2) Scale effects: “temperature” and confidence #

Now consider scaling logits by a positive scalar α:

z' = αz

Then:

pᵢ(α) = exp(αzᵢ) / ∑ⱼ exp(αzⱼ)

•If α is large, the largest logit dominates ⇒ distribution becomes sharper (lower entropy).
•If α is small (near 0), exp(αzᵢ) ≈ 1 ⇒ distribution approaches uniform.

Often this is expressed as a temperature T > 0:

softmax_T(z)ᵢ = exp(zᵢ / T) / ∑ⱼ exp(zⱼ / T)

•Lower T (T < 1) ⇒ sharper (more confident)
•Higher T (T > 1) ⇒ softer (more uncertain)

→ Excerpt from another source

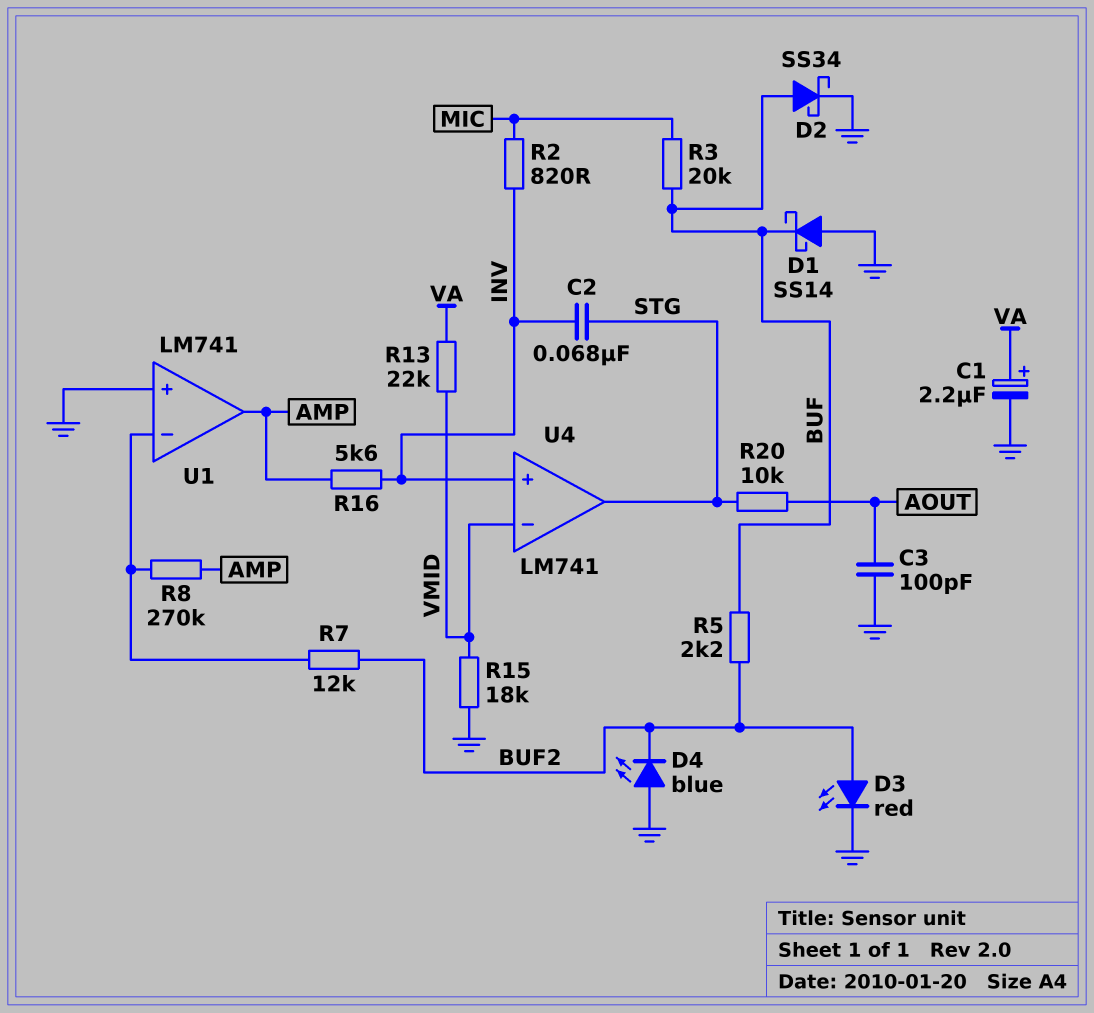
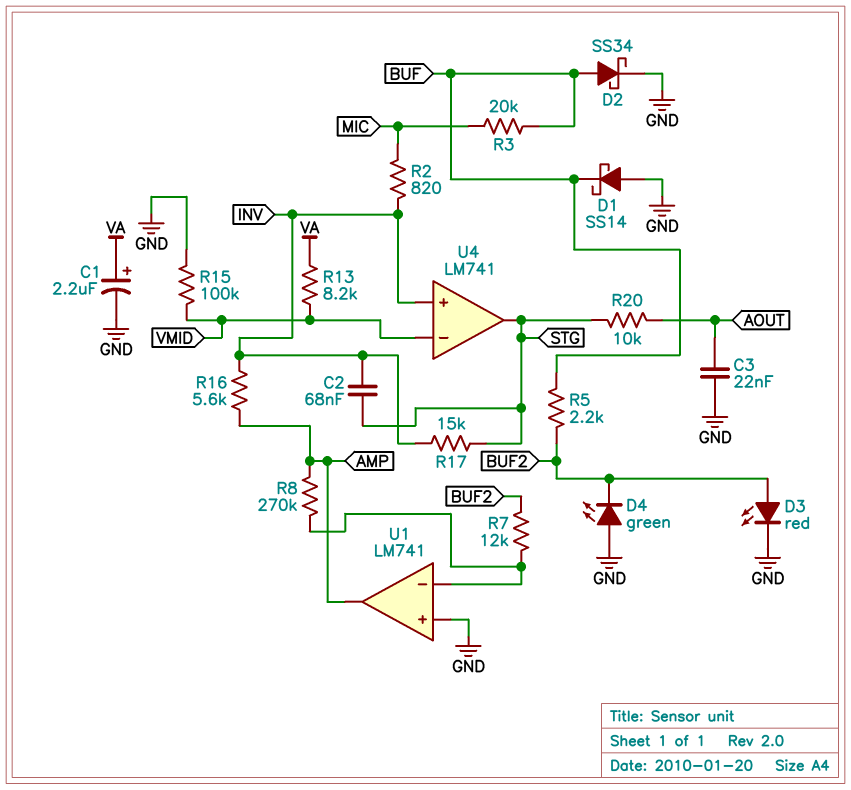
C3: 100pF (AOUT, GND) -> 22nF (AOUT, GND)
D4: LED blue (A GND, K BUF2) -> LED green (A GND, K BUF2)
R13: 22k (VA, VMID) -> 8.2k (VA, VMID)
R15: 18k (GND, VMID) -> 100k (GND, VMID)
R17: none -> 15k (INV, STG)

Small derivation: why large α makes argmax-like behavior #

Let m = maxⱼ zⱼ and let k be an index achieving that max.

Consider the ratio for any i ≠ k:

pᵢ / p_k = exp(α(zᵢ − z_k))

Since zᵢ − z_k < 0, as α → ∞:

exp(α(zᵢ − z_k)) → 0

So p_k → 1 and all others → 0.

3) Entropy intuition (softmax as a tradeoff) #

Softmax can be motivated (informally) as producing a distribution that:

•prefers higher logits (higher expected score)
•but does not collapse instantly (maintains entropy unless forced)

This viewpoint helps when you later see attention: attention weights are softmax over similarity scores. Changing scale (like dividing by √d in Transformers) directly changes entropy/peakedness.

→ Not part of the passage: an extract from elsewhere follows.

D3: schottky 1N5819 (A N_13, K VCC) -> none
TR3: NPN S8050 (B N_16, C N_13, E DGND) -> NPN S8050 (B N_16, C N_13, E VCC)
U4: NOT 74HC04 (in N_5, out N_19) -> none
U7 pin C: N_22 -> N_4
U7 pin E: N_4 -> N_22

4) Softmax outputs can be “misleadingly confident” #

Because softmax exponentiates, it can output very high probabilities even when the model is wrong.

Example: logits z = (10, 9, 0)

•The top two logits differ by only 1
•But exp(10) is enormous relative to exp(0)

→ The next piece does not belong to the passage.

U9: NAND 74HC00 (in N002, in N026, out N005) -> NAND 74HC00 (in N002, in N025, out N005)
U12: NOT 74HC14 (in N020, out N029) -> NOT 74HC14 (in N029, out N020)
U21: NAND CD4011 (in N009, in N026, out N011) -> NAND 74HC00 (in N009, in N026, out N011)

Softmax will still assign almost all mass to the first two classes, with the third near 0.

This is not a bug in softmax—it’s a reflection of what logits encode. If the model produces large-magnitude logits, it is expressing high confidence.

Practical takeaway: to interpret probabilities sensibly, you often need calibration techniques (temperature scaling, etc.). But as a foundational building block, softmax is doing exactly what its math says.

Core Mechanic 2: Numerical Stability and the Log-Sum-Exp Trick #

Why you need numerical stability #

Softmax uses exp(zᵢ). Exponentials grow (and shrink) extremely fast.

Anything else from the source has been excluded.